Some Insights on the Roles and Uses of Generalist Repositories

Guest post by Susan Gregurick, PhD, Associate Director for Data Science and Director, Office of Data Science Strategy, NIH

Data repositories are a useful way for researchers to both share data and make their data more findable, accessible, interoperable, and reusable (that is, aligned with the FAIR Data Principles).

Generalist repositories can house a vast array of data. This kind of repository does not restrict data by type, format, content, or topic. NIH has been exploring the roles and uses of generalist repositories in our data repository landscape through three activities, which I describe below, garnering valuable insights over the last year.

A pilot project with a generalist repository

NIH Figshare archive

Last September, I introduced Musings readers to the one-year Figshare pilot project, which was recently completed. Information about the NIH Figshare instance — and the outcomes of the project — is available on the Office of Data Science Strategy’s website. This project gave us an opportunity to uncover how NIH-funded researchers might utilize a generalist repository’s existing features. It also allowed us to test some specific options, such as a direct link to grant information, expert guidance, and metadata improvements.

There are three key takeaways from the project:

  • Generalist repositories are growing. More researchers are depositing data in, and more publications are linking to, generalist repositories.
  • Researchers need more education and guidance on where to publish data and how to effectively describe datasets using detailed metadata.
  • Better metadata enables greater discoverability. Expert metadata review proved to be one of the most impactful and unique features of the pilot instance, which we determined through two key metrics. When compared to data uploaded to the main Figshare repository by NIH-funded investigators, the NIH Figshare instance had files with more descriptive titles (e.g., twice as long) and metadata descriptions that were more than three times longer.
Illustrating how professionals can identify opportunities for collaboration and competition.

The NIH Figshare instance is now an archive, but the data are still discoverable and reusable. Although this specific pilot has concluded, we encourage NIH-funded researchers to use a generalist repository that meets the White House Office of Science and Technology Policy criteria when a domain-specific or institutional repository is not available.

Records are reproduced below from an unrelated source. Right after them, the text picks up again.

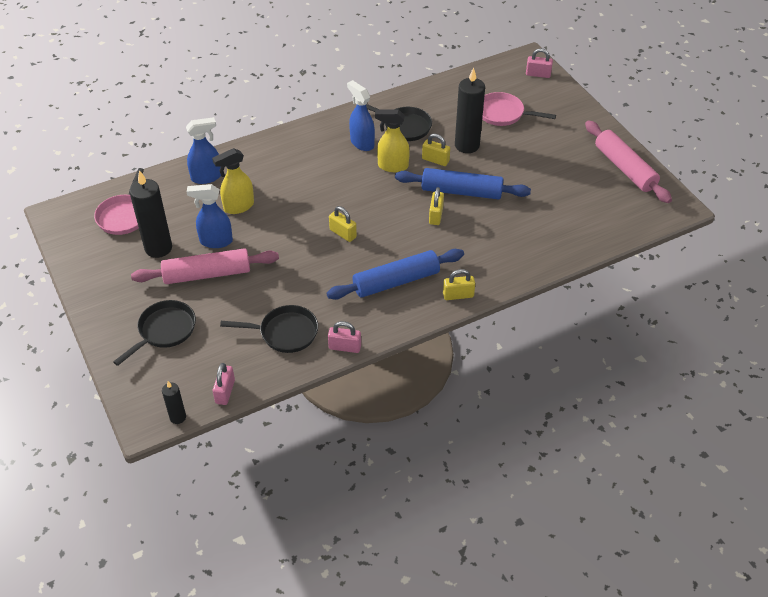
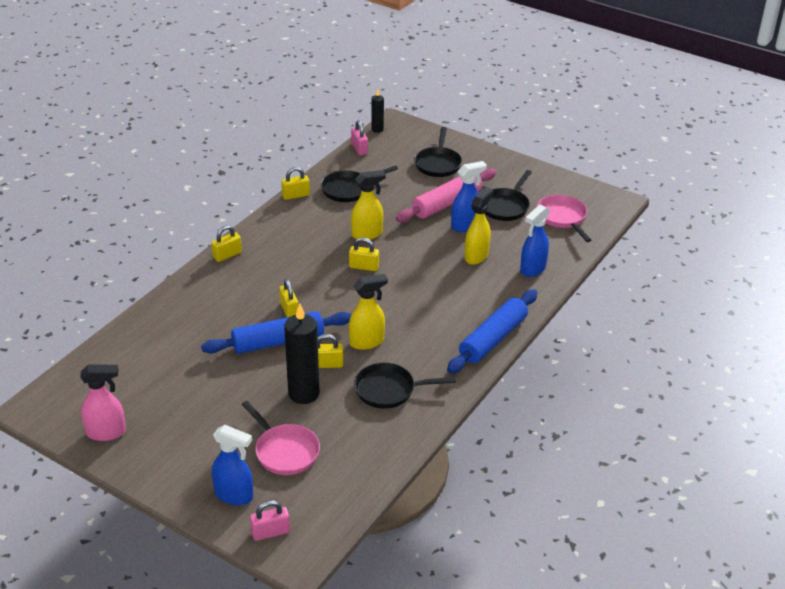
camera: 150 degrees right, 10 degrees down
(158, 248) = (505, 206): black candle -> black pan
(312, 267) = (367, 234): none -> yellow spray bottle
(345, 347) = (296, 195): pink padlock -> yellow padlock
(362, 143) = (419, 354): blue spray bottle -> blue spray bottle (234, 495)
(396, 281) = (288, 247): blue rolling pin -> blue rolling pin (493, 339)
(503, 114) = (284, 451): pink pan -> pink pan turned 60 degrees clockwise
(624, 168) = (107, 432): pink rolling pin -> pink spray bottle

A community workshop on the role of generalist repositories

In February, the Office of Data Science Strategy hosted the NIH Workshop on the Role of Generalist and Institutional Repositories to Enhance Data Discoverability and Reuse, bringing together representatives of generalist and institutional repositories for a day and a half of rich discussion. The conversations centered around the concept of “coopetition,” the importance of people in the broader data ecosystem, and the importance of code. A full workshop summary is available, and our co-chairs and the workshop’s participating generalist repositories recently published a generalist repository comparison chart as one of the outcomes of this event.

We plan to keep engaging with this community to better enable coopetition among repositories while working collaboratively with repositories to ensure that researchers can share data effectively.

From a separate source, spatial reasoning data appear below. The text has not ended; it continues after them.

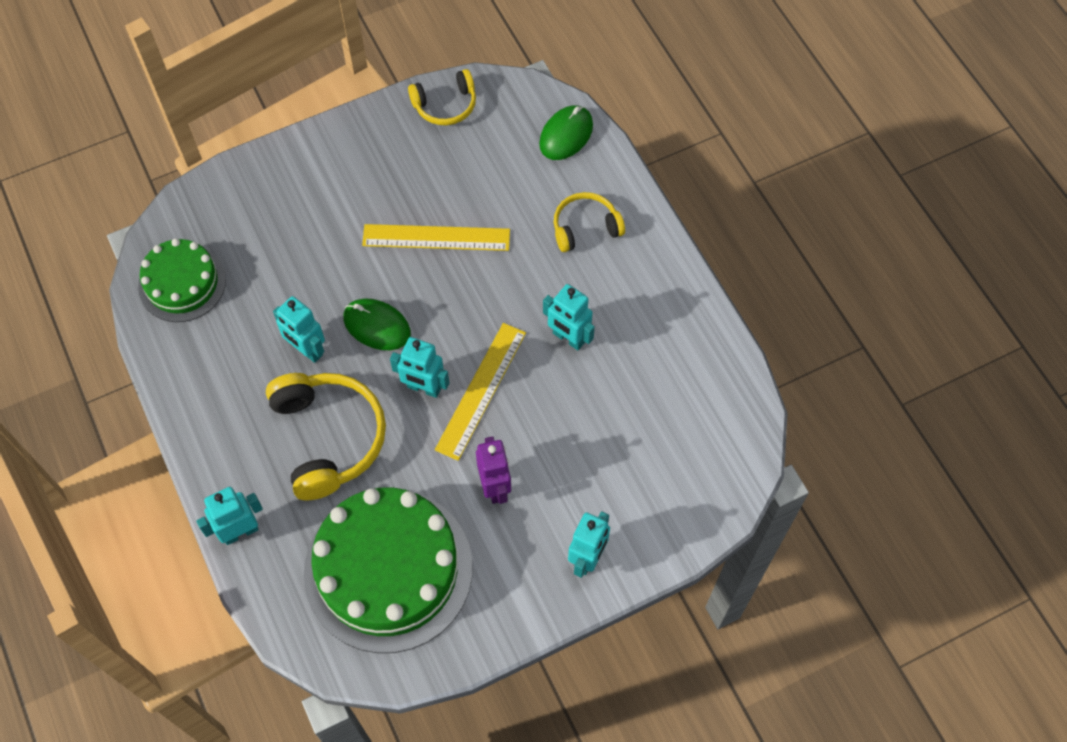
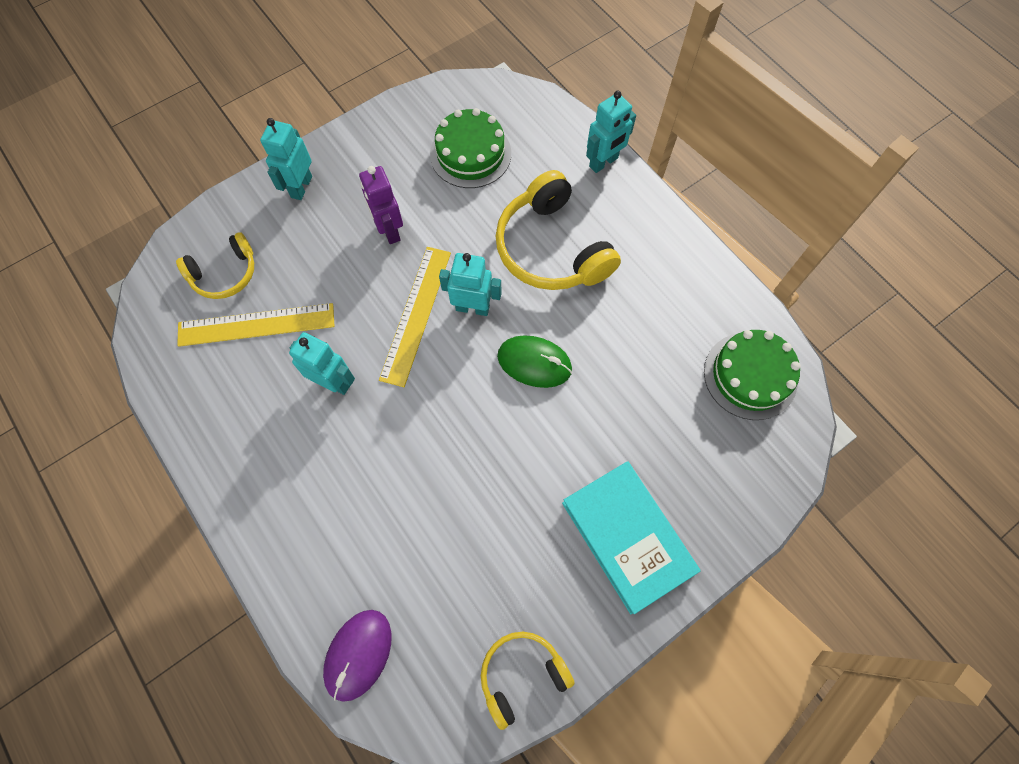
camera: 170 degrees right, 5 degrees up
(307, 350) = (597, 326): turquoise robot -> none
(337, 178) = (627, 536): none -> turquoise book
(388, 569) = (470, 154): green cake -> green cake, size x0.57
(436, 237) = (494, 476): yellow ruler -> yellow ruler (256, 325)
(566, 135) = (358, 654): green mouse -> purple mouse
(585, 227) = (324, 520): yellow headphones -> yellow headphones (225, 274)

An independent assessment of the generalist repository landscape

We completed an independent assessment to understand the generalist repository landscape, discover where we were in tune with the community, and identify our blind spots. Key findings include the following:

  • There is a clear need for the services that generalist repositories provide.
  • Many researchers currently view generalist repository platforms as a place to deposit their own data, rather than a place to find and reuse other people’s data.
  • Repositories and researchers alike are looking to NIH to define its data sharing requirements, so each group knows what is expected of them.
  • The current lack of recognition and rewards for data sharing helps reinforce the focus on publications as the key metric of scientific output and therefore may be a disincentive to data sharing.

The pilot, workshop, and assessment provided us with a deeper understanding of the repository landscape.

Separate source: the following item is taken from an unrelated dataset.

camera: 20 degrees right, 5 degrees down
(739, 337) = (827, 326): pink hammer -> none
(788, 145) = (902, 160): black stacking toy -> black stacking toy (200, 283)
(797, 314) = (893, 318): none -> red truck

We are committed to advancing progress in this important area of the data ecosystem of which we are all a part. We are currently developing ways to continue fostering coopetition among generalist repositories; strategies for increasing engagement with researchers, institutional repositories, and data librarians; and opportunities to better educate the biomedical research community on the value of effective data management and sharing.

The Office of Data Science Strategy will announce specific next steps in the near future. In the meantime, we invite you to share your ideas with us at datascience@nih.gov.

Dr. Gregurick leads the implementation of the NIH Strategic Plan for Data Science through scientific, technical, and operational collaboration with the institutes, centers, and offices that make up NIH. She has substantial expertise in computational biology, high performance computing, and bioinformatics.

It’s My Birthday: An Ode to Aging and to Lifespan Research

When you grow up in a family of 10 kids, like I did, your birthday is a very special day. My mom and dad made sure that it was always a celebration, with breakfast pancakes, a picnic lunch in the park, and favorite foods for dinner. It’s a day that’s just yours. By now, I’ve had more than 65 birthdays, and I have to say, each one is better than the last! 

Like most people, I find that birthdays are a time for reflection, when you can pause and pinpoint where you are in the arc of your life. As a kid, it was a time of pure pleasure; as an adolescent, I wanted to be further along that arc. In midlife, I think I’m where I’m supposed to be, because I feel like I’m 39, think I look like I’m 49, believe I have a career worthy of someone who’s 59, and am approaching the wisdom of someone who’s 69. And although my reflections — both my thoughts and my likeness in the mirror — have changed over time, they all still reside within me, and every stage of my life informs each moment of my present.  

NIH also recognizes the value of the various life stages and their potential contributions to clinical research. Generating new knowledge for health through biomedical research stands to have the greatest impact if individuals from across the lifespan are included, as appropriate, in a study. 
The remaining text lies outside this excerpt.